В один из майских дней к Златогорску подходил путник. Толстый слой дорожной пыли на одежде говорил о том, что человек шел издалека. Был он молод, высок ростом и крепок, темные, слегка вьющиеся волосы обрамляли суровое загорелое лицо. Путник переходил с одного, гулко стучавшего под ногами деревянного тротуара, на другой, пока не отыскал кирпичный двухэтажный дом. Остановившись на противоположной стороне улицы, человек долго приглядывался к дому, потом перешел дорогу и сел на камень в тени.
Внезапно ворота дома распахнулись. Показалась щегольская коляска, запряженная отличной вороной лошадью. На сиденье небрежно развалился молодой офицер. Мягко покачиваясь на рессорах, коляска покатила вниз по Большой Нагорной. Дворник закрыл ворота и, заметив незнакомца, подошел, почесывая волосатую грудь.
— Полетел наш сокол, — сказал он, словно продолжал давно начатый разговор.
— Да-а, — путник искоса взглянул на дворника. — Кто это?
— Неужто не знаешь? — удивился тот. — Хорунжий Рубцов.

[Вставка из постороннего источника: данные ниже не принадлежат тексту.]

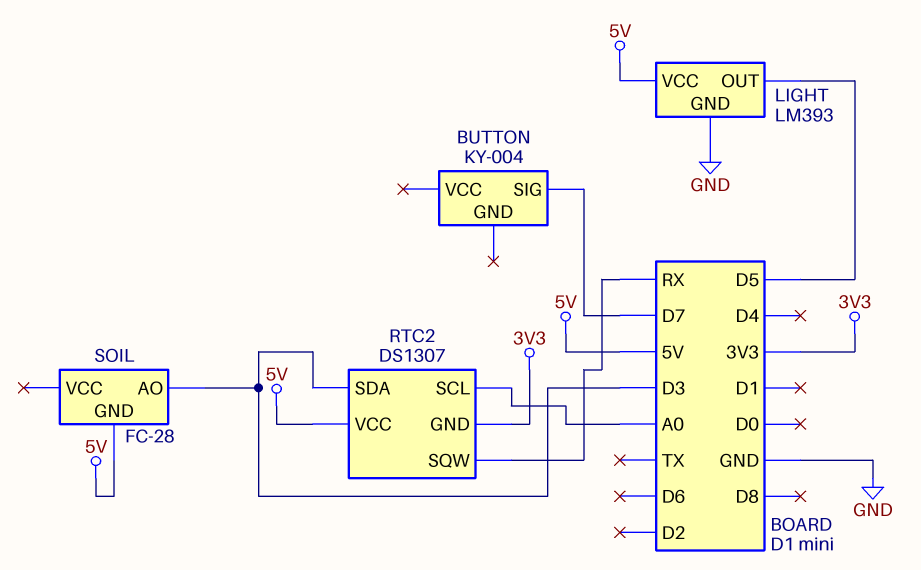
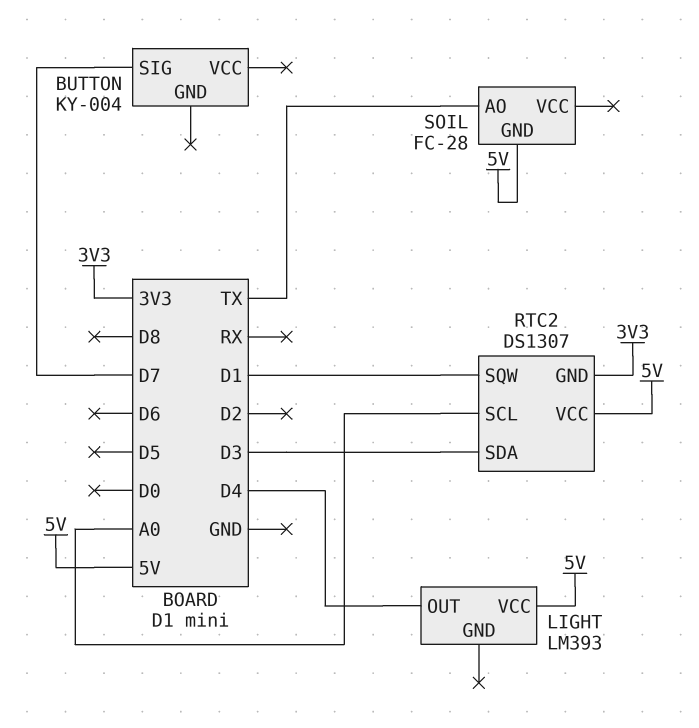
LIGHT pin GND: GND -> none
LIGHT pin OUT: D5 -> D4
RTC2 pin SQW: RX -> D1
SOIL pin AO: D3 -> TX

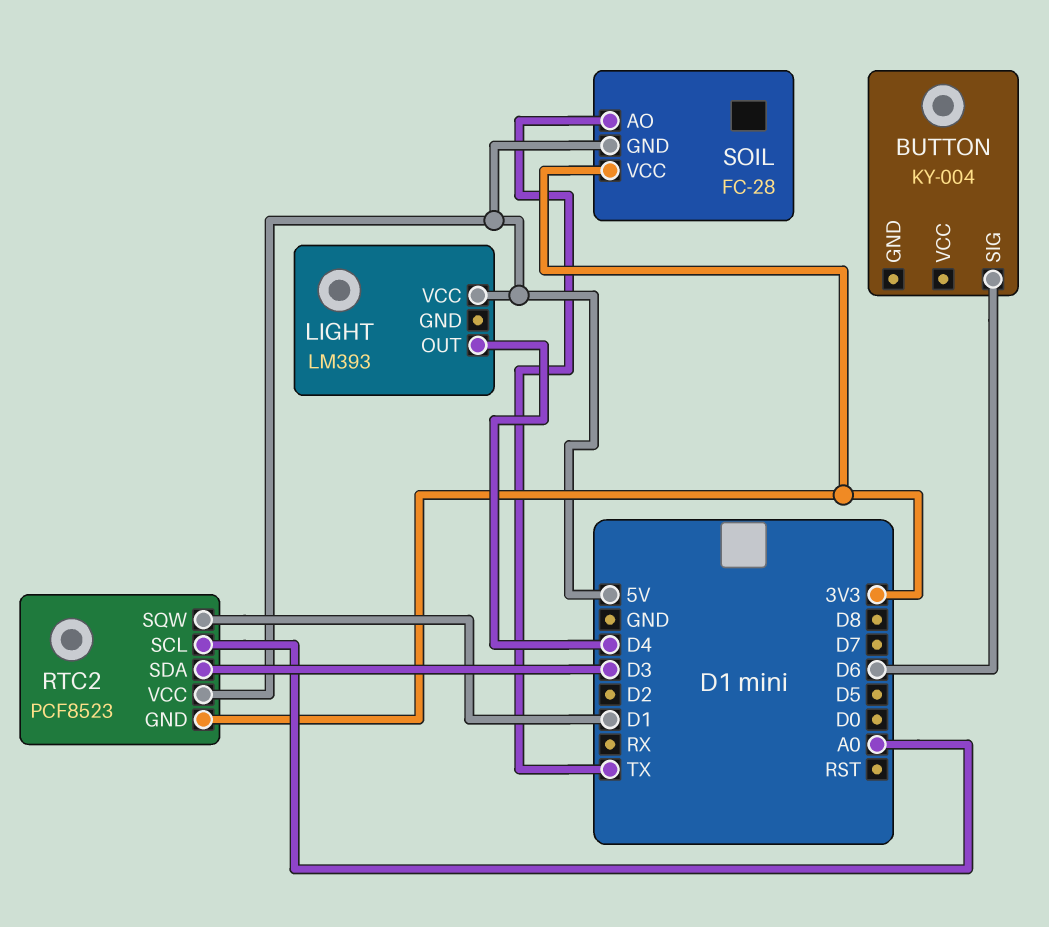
BUTTON pin SIG: D7 -> D6
RTC2: DS1307 -> PCF8523
SOIL pin VCC: none -> 3V3

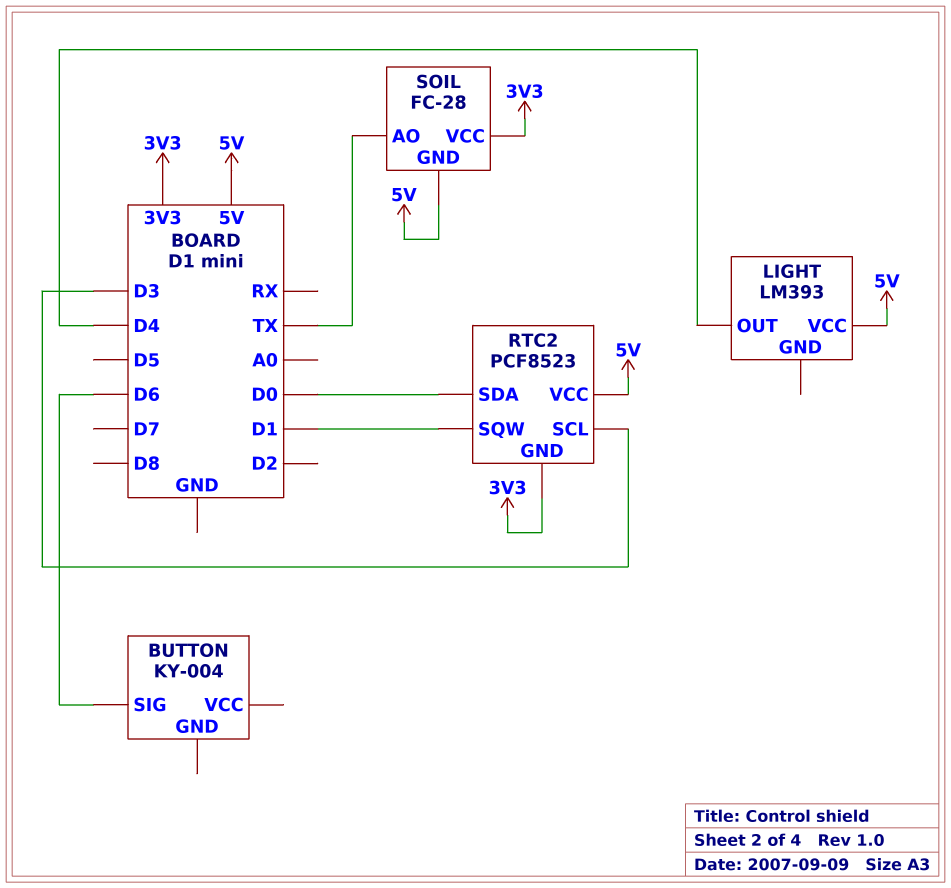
RTC2 pin SCL: A0 -> D3
RTC2 pin SDA: D3 -> D0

Александр Васильич. У моей хозяйки фатеру снимает. Стало быть, весь верх. Не иначе как поехал к друзьям в карты играть. Под утро опять вернется. — Дворник ожесточенно поскреб за воротом рубахи и сердито добавил: — Они гуляют, а ты не спи, жди, когда приедут. Изволь встретить, помоги кучеру лошадь прибрать, коляску поставить. Коляска-то аглицкая, за нее большие деньги плачены.
— А разве у хорунжего нет денщика?
— Как не быть. Отпустил он Петьку-то. Краля у Петьки завелась, вот он и бегает к ней. С барина пример берет. Сам-то Александр Васильич тоже, поди, мамзель привезет. Лютый он до женского обчества. Тьфу!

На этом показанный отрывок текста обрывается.